Separately, the Federal Emergency Management Agency said in a report Saturday that tissue samples found at the scene were determined to be human remains. Officials said they were working vigorously to identify whom the remains belong to.
But questions endured about the mysterious circumstances of the explosion, which officials said injured three people after a bomb detonated inside a recreational vehicle. If the goal was to harm an untold number of citizens, then why did the explosive go off so early in the morning before streets were bustling with activity and why did a pre-recorded warning from the RV announce that a bomb would detonate in 15 minutes? And if the goal wasn’t human destruction, then what was it?
The attack continued to wreak havoc on communications systems across the state. Police emergency systems in Tennessee, Kentucky and Alabama, as well as Nashville’s COVID-19 community hotline and a handful of hospital systems, remained out of service due to an AT&T central office being affected by the blast.

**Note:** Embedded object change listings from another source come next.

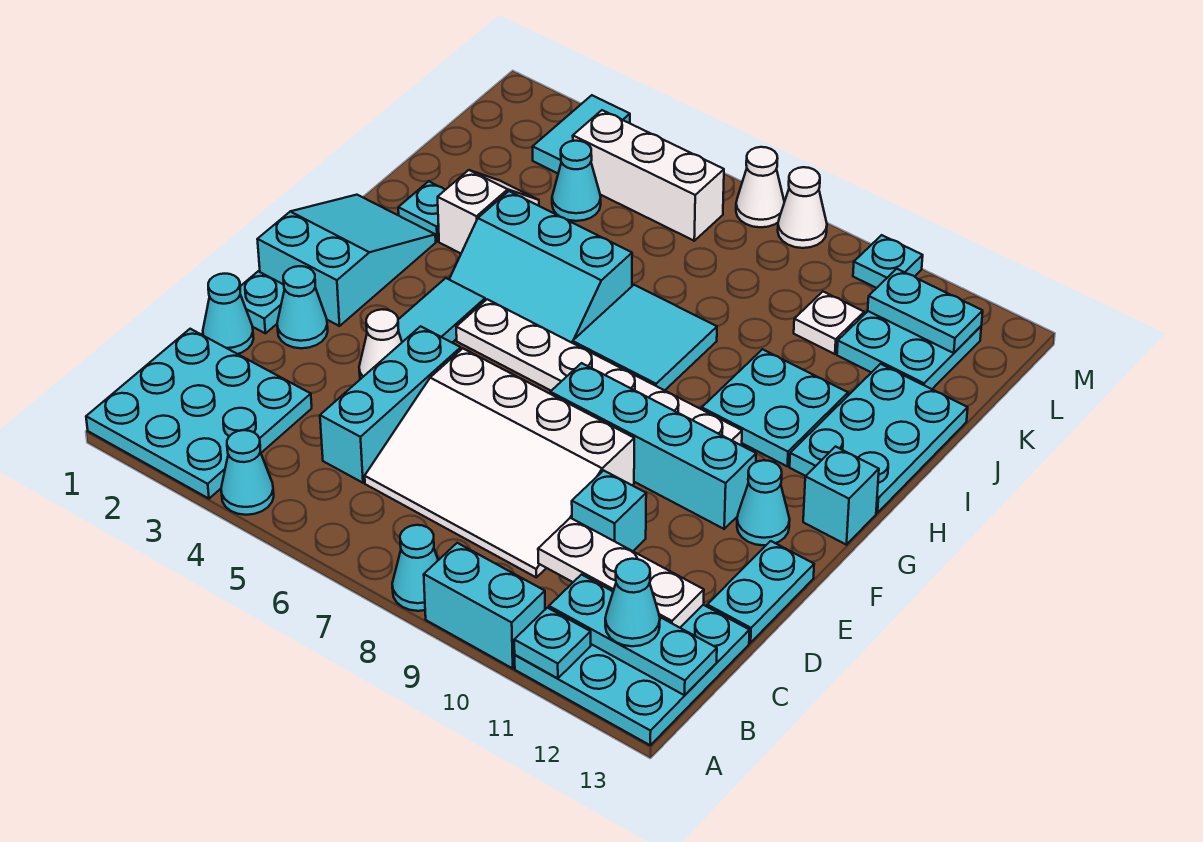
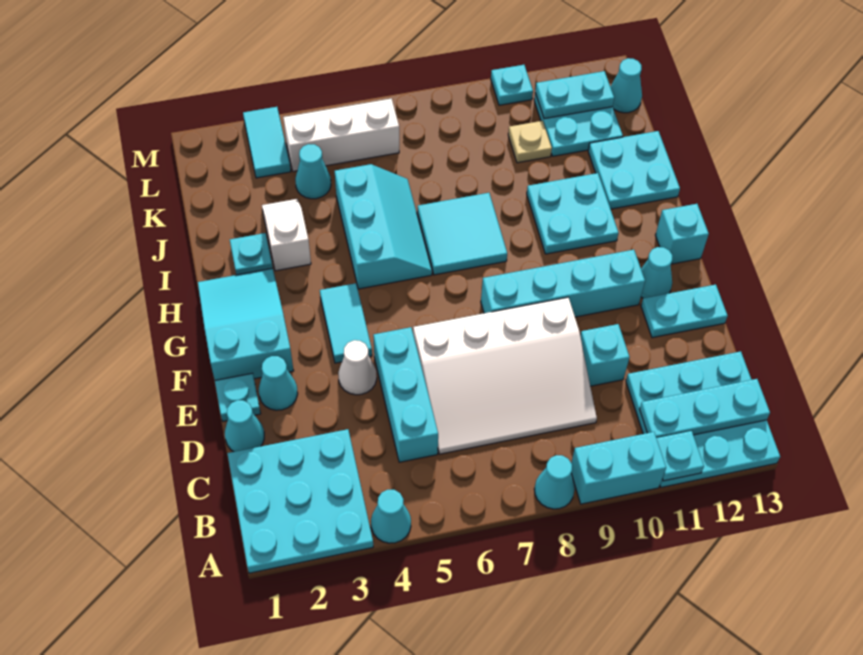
cyan cone B12 level 3 -> cyan cone L13 level 1
white plate C10:C12 level 2 -> none
cyan plate D13:E13 level 1 -> cyan plate E12:E13 level 1
white plate G5:G10 level 1 -> none
cyan slope H4:I6 level 1 top I -> cyan slope H5:J6 level 1 top 5
cyan plate H12:J13 level 1 -> cyan plate I12:J13 level 1
white plate K10 level 1 -> tan plate K10 level 1
white cone M7 level 1 -> none
white cone M8 level 1 -> none

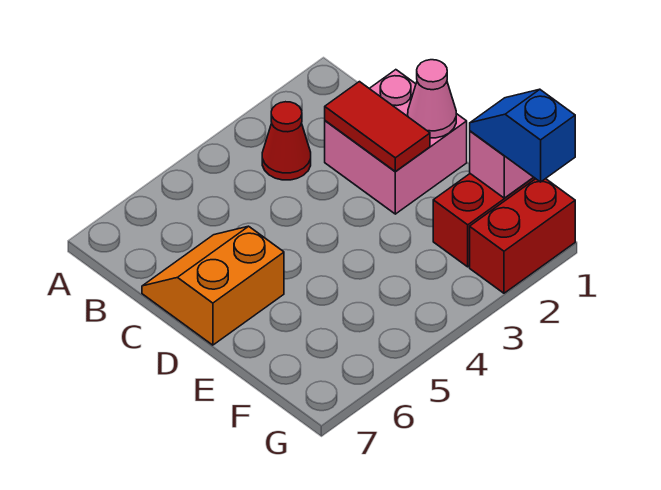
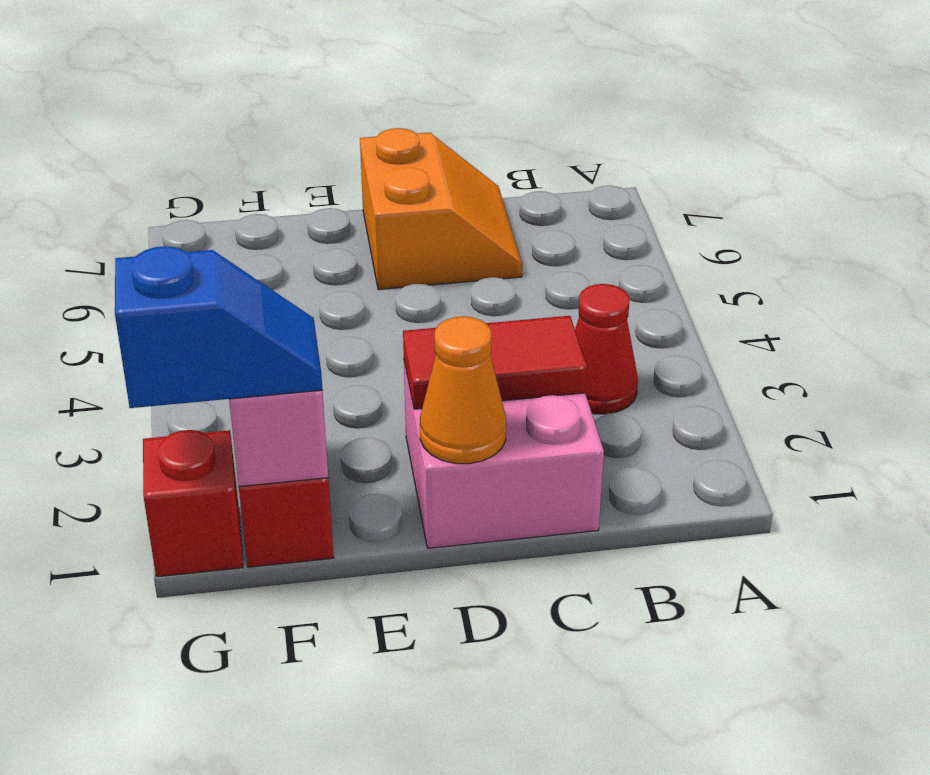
pink cone D1 level 2 -> orange cone D1 level 2
red brick G1:G2 level 1 -> red brick G1 level 1

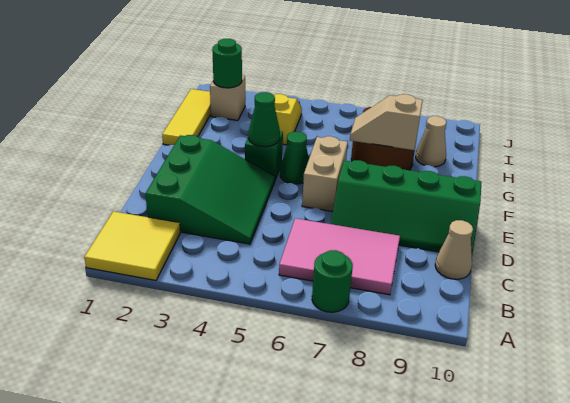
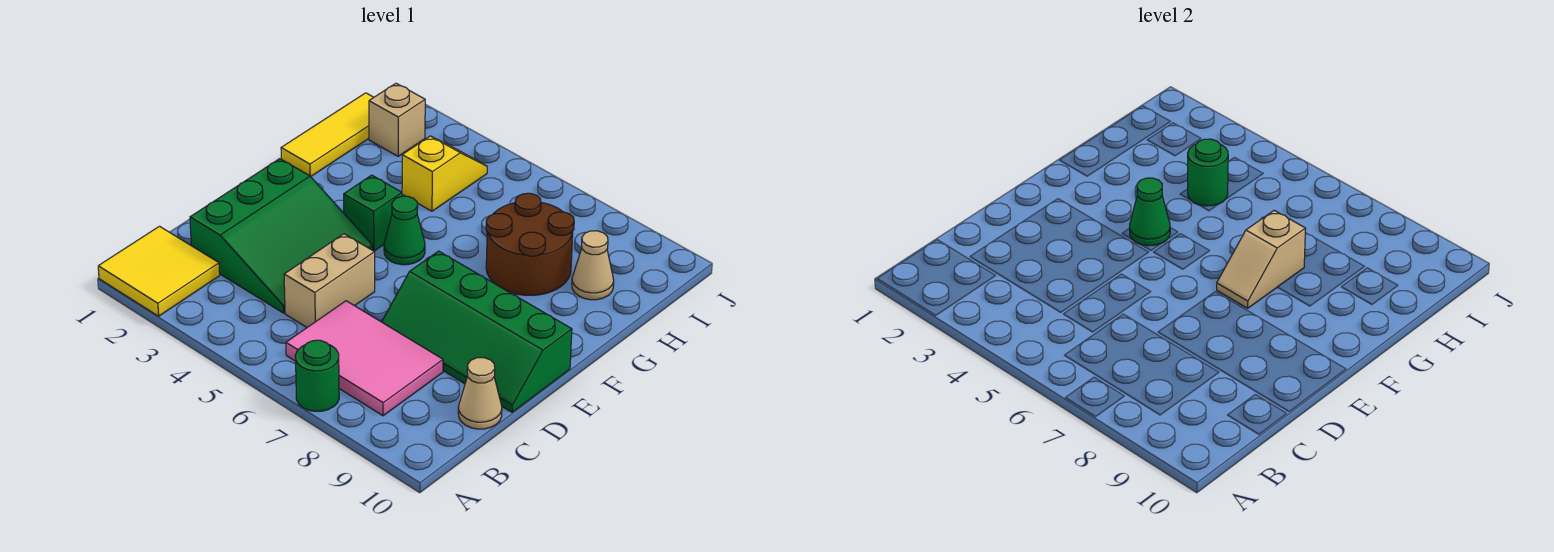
tan brick E6:F6 level 1 -> tan brick C5:D5 level 1
tan slope G7:G8 level 2 top 8 -> tan slope F7:G7 level 2 top G
green round brick I2 level 2 -> green round brick H4 level 2

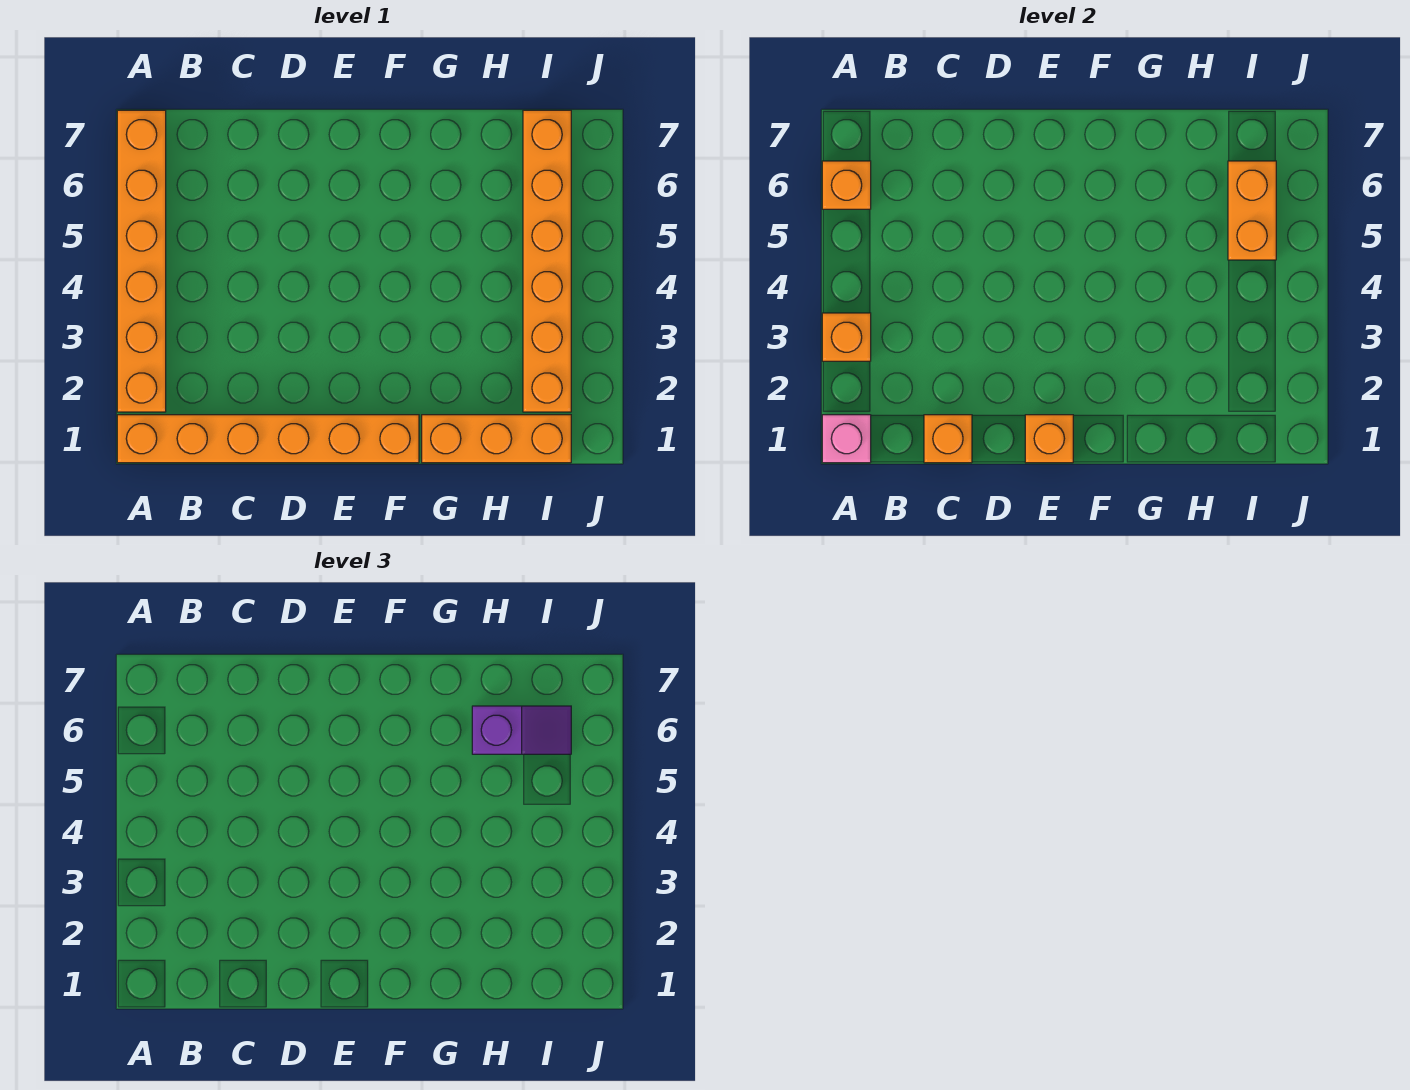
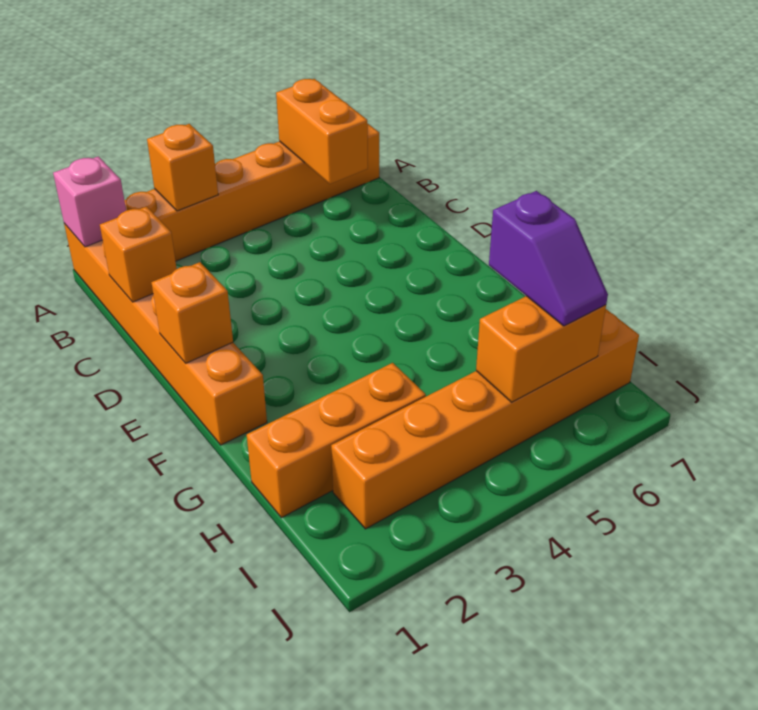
orange brick A6 level 2 -> orange brick A6:B6 level 2
orange brick G1:I1 level 1 -> orange brick H1:H3 level 1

The building contained a telephone exchange, with network equipment in it — but the company has declined to say exactly how many people have been impacted.
Asked whether the AT&T building could have been a possible target, Korneski said, "We’re looking at every possible motive that could be involved.
Investigators shut down the heart of downtown Nashville’s tourist scene – an area packed with honky-tonks, restaurants and shops – as they shuffled through broken glass and damaged buildings to learn more about the explosion.
Mayor John Cooper has enforced a curfew in the downtown area until Sunday via executive order to limit public access to the area. More than 40 buildings were affected.
AT&T said restoration efforts are facing several challenges, which include a fire that “reignited overnight and led to the evacuation of the building.” This has forced their teams to work with safety and structural engineers and drilling access holes into the building in order to reconnect power.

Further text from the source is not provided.